Masalah Birokrasi Jadi Alasan Promotor Kesulitan Undang Artis Luar Negeri untuk Konser di Indonesia

ERA.id - Konser artis luar negeri di Indonesia rupanya masih punya kendala utama bagi promotor. Seperti halnya PK Entertainment, pihaknya mengaku ada sejumlah tantangan bagi promotor di Indonesia kesulitan untuk mengundang artis luar negeri agar bisa konser di Tanah Air. 

“Kita bisa lihat sebenarnya barrier (penghalang)-nya mungkin cuma dua kalau di Indonesia. Pertama, pasti bisnis karena business for making money, artis juga harus bikin uang, promotor juga harus menghasilkan,” kata Co-Founder and Chief Operating Officer of PK Entertainment Harry Sudarma dalam acara talkshow seperti dikutip Antara

Menanggapi pertanyaan soal adanya tur artis luar negeri yang digaet oleh Singapura dalam waktu lama, Harry mengatakan untuk menarik minat sang artis datang ke Tanah Air, harus ada timbal balik dengan promotor.

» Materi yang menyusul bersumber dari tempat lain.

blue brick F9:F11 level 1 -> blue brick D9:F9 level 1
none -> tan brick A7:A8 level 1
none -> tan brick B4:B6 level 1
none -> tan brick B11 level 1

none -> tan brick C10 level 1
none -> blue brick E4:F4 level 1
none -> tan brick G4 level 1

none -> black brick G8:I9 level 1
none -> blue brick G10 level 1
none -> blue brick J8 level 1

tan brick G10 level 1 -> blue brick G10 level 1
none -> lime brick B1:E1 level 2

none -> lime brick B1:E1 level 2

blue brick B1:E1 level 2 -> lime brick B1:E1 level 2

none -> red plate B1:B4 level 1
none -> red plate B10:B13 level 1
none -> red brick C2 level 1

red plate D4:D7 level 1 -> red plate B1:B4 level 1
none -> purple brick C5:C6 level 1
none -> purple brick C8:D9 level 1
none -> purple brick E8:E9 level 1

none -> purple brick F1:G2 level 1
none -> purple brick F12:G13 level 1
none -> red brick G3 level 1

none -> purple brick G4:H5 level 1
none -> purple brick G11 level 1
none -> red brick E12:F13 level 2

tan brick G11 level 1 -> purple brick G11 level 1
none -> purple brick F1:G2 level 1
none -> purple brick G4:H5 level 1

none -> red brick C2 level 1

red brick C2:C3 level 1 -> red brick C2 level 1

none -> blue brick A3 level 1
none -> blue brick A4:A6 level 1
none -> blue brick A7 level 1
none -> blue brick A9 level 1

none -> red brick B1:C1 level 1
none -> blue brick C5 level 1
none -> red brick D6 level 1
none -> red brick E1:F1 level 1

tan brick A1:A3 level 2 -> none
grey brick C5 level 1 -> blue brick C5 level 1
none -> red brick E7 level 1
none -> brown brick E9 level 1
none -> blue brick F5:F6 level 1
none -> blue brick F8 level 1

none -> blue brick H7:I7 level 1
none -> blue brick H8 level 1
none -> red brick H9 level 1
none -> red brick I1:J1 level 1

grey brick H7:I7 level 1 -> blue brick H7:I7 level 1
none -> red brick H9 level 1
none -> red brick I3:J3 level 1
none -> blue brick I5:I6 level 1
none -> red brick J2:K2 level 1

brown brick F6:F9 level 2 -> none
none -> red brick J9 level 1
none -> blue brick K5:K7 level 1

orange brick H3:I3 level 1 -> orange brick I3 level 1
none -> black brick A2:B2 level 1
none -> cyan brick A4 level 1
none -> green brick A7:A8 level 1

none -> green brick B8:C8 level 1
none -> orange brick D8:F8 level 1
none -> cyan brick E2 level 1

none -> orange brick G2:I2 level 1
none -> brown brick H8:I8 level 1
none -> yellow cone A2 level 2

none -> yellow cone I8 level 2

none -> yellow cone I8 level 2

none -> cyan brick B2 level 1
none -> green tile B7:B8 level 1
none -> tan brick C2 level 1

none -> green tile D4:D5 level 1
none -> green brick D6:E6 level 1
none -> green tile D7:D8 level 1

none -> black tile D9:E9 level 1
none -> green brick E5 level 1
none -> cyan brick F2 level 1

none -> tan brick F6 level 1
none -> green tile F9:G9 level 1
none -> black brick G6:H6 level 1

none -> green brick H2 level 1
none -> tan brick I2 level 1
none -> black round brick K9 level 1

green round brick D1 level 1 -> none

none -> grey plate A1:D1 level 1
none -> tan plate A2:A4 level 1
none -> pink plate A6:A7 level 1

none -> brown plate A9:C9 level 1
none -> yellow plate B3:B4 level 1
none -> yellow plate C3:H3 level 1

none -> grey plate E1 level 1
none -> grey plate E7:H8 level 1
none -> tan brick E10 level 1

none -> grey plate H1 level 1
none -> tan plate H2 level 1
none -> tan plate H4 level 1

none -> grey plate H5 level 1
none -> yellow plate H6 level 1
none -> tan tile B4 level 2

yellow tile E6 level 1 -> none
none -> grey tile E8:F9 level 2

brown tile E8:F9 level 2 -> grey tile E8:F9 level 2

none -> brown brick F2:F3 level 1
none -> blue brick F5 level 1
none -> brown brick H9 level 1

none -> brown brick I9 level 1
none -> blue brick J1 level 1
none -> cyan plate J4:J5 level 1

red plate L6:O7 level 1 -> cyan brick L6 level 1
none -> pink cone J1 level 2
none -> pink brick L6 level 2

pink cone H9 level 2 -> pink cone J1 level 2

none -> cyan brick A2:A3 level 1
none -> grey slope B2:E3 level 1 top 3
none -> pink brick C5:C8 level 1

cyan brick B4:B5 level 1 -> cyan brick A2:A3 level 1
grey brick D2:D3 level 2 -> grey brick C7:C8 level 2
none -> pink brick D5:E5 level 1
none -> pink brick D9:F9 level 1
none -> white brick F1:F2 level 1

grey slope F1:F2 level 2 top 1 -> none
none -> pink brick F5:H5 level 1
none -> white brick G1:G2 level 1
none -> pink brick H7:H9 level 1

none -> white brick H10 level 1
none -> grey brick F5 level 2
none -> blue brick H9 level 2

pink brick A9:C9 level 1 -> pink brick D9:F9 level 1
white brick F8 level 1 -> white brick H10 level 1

Keduanya harus sama-sama bisa mendapatkan keuntungan sebagaimana yang diinginkan. Terutama bagi artis luar negeri yang sangat fenomenal.

Tantangan kedua, yakni berkaitan dengan sulitnya birokrasi dan infrastruktur yang belum memumpuni. Dari segi perizinan ia menilai banyak regulasi yang masih harus diperbaiki untuk lebih nyaman ditaati.

Sementara terkait dengan akses menggunakan venue diharapkan dapat lebih mudah.

“Yang kedua adalah birokrasi dan infrastruktur karena mungkin di banyak negara yang berkembang, yang satu level sama kita, secara infrastruktur dan birokrasi aksesbilitasnya lebih mudah dan smooth,” kata dia.

Menanggapi jawaban tersebut, Menparekraf Sandiaga Salahuddin Uno mengatakan telah mendapatkan undangan dari Pemerintah Singapura untuk membicarakan adanya potensi kolaborasi terkait penyelenggaraan acara seperti konser di masa mendatang.

Ia juga mengapresiasi masukan dari promotor agar tiap acara yang mengundang artis luar negeri dapat berjalan lebih nyaman dan meningkatkan minat mereka untuk ‘mampir’ lebih lama ke tanah air.

“Nanti akan kita telaah karena beberapa terobosan kita adalah perizinan berbasis digitalisasi dan juga nanti di Indonesia tourism fund (ITF) kita bisa menarik lebih banyak pergelaran yang lebih berkualitas bekerja sama tentunya dengan para promotor-promotor yang punya pengalaman yang luar biasa,” kata Sandiaga.

Terakhir, dia turut mengaku tidak sabar untuk ikut menyaksikan tur dunia Ed Sheeran yang bakal digelar di Jakarta International Stadium (JIS) pada 2 Maret mendatang.

“Saya ingin banget nonton Ed Sheeran, tapi kayaknya cuma tahu tiga lagu dan tidak hafal,” ucapnya.